The new study’s find­ings may reverse the decline of California’s major table olive, Manzanillo, which has decreased in the last three decades due to ris­ing labor costs and increased scarcity.

However, care­ful plan­ning is required to tran­si­tion an olive grove from hand har­vest­ing to mechan­i­cal har­vest­ing. 

According to Amanda Bailey, the chief exec­u­tive of the Australia-based Olive Center, the change involves a sub­stan­tial shift in har­vest­ing and prun­ing and man­ag­ing the logis­tics of pro­cess­ing a sig­nif­i­cant increase in fruit in a shorter amount of time – approx­i­mately 500 kilo­grams per hour. 

While mechan­i­cal har­vest­ing promises greater returns, it can­not hap­pen in iso­la­tion. ​“There is no mechan­i­cal har­vest­ing with­out orchard and canopy adap­ta­tion,” said Ferguson, para­phras­ing the Israeli mechan­i­cal har­vest­ing engi­neer Yoav Sarig.

First, trees must be planted in closer hedgerows – 200 to 250 trees per acre (490 to 620 trees per hectare) com­pared to the tra­di­tional 96 trees per acre (237 trees per hectare). 

The trees must be mechan­i­cally pruned to main­tain har­vestable height, width and vol­ume.
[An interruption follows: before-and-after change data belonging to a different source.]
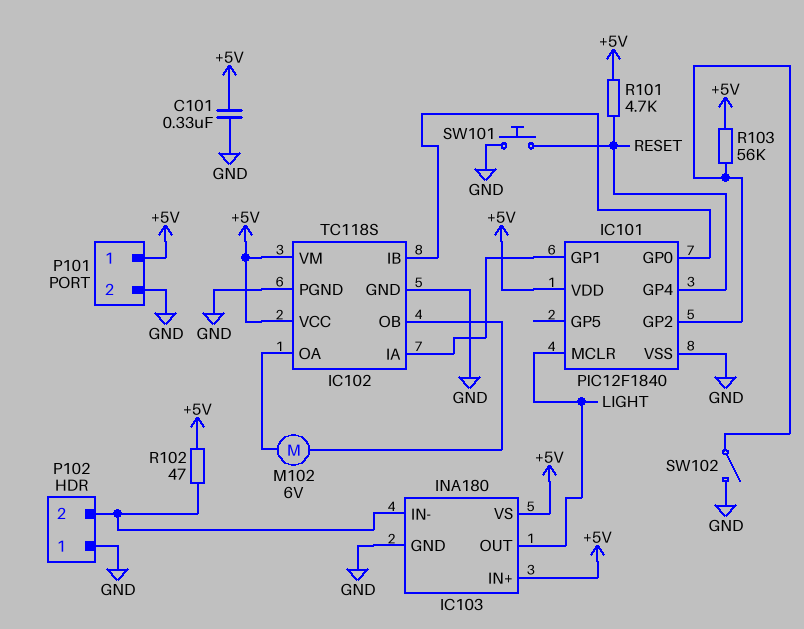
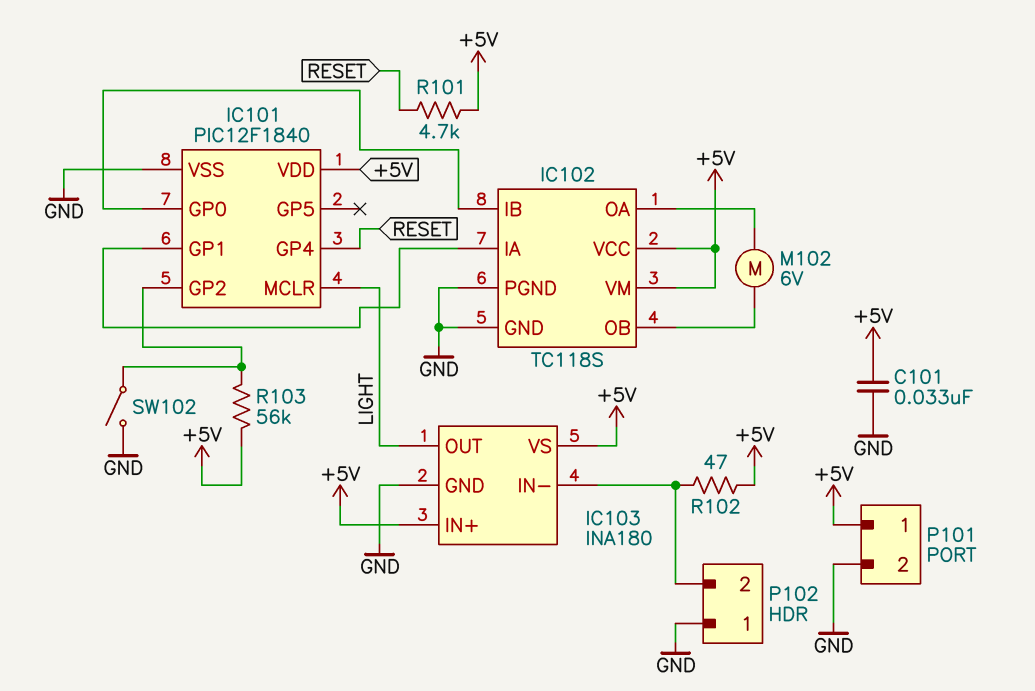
C101: 330nF (+5V, GND) -> 33nF (+5V, GND)
SW101: button (GND, RESET) -> none

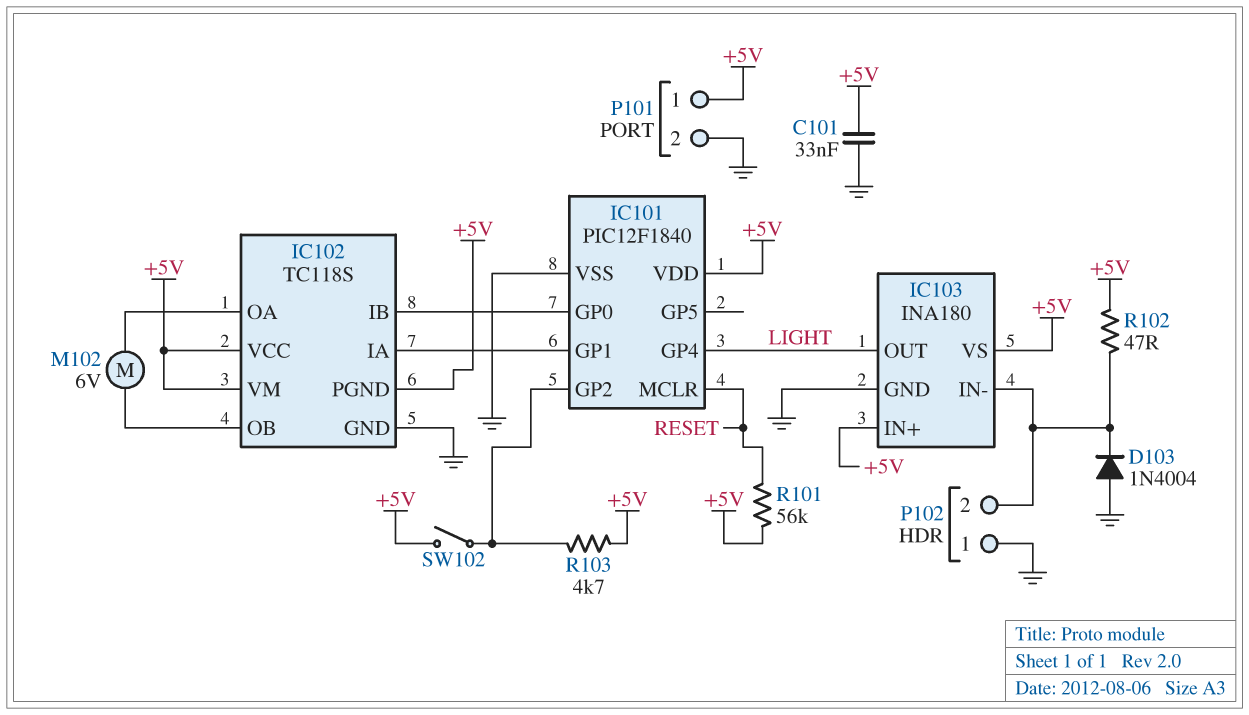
D103: none -> diode 1N4004 (A GND, K IC103/IN-)
IC101 pin GP4: RESET -> LIGHT
IC101 pin MCLR: LIGHT -> RESET
IC102 pin PGND: GND -> +5V
R101: 4.7k (+5V, RESET) -> 56k (+5V, RESET)
R103: 56k (+5V, IC101/GP2) -> 4.7k (+5V, IC101/GP2)
SW102: switch (GND, IC101/GP2) -> switch (+5V, IC101/GP2)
Furthermore, min­i­mal hand prun­ing must be done to allow light to pen­e­trate the canopy and pro­duce flow­ers and fruit.

“We have demon­strated that mechan­i­cal har­vest­ing pro­duces the high­est effi­ciency; how­ever, the oil indus­try does not need it, and no man­u­fac­turer is going to pro­duce a new machine for the 12,400-acre (5,020-hectare) table indus­try,” Ferguson said.

“Bottom line… both indus­tries are strug­gling to get the five tons per acre (12 tons per hectare) needed for eco­nomic sus­tain­abil­ity,” she added. ​“That is why effi­cient mechan­i­cal har­vest­ing and pos­si­ble abscis­sion agents that decrease fruit removal force and increase har­vester effi­ciency are of such inter­est.”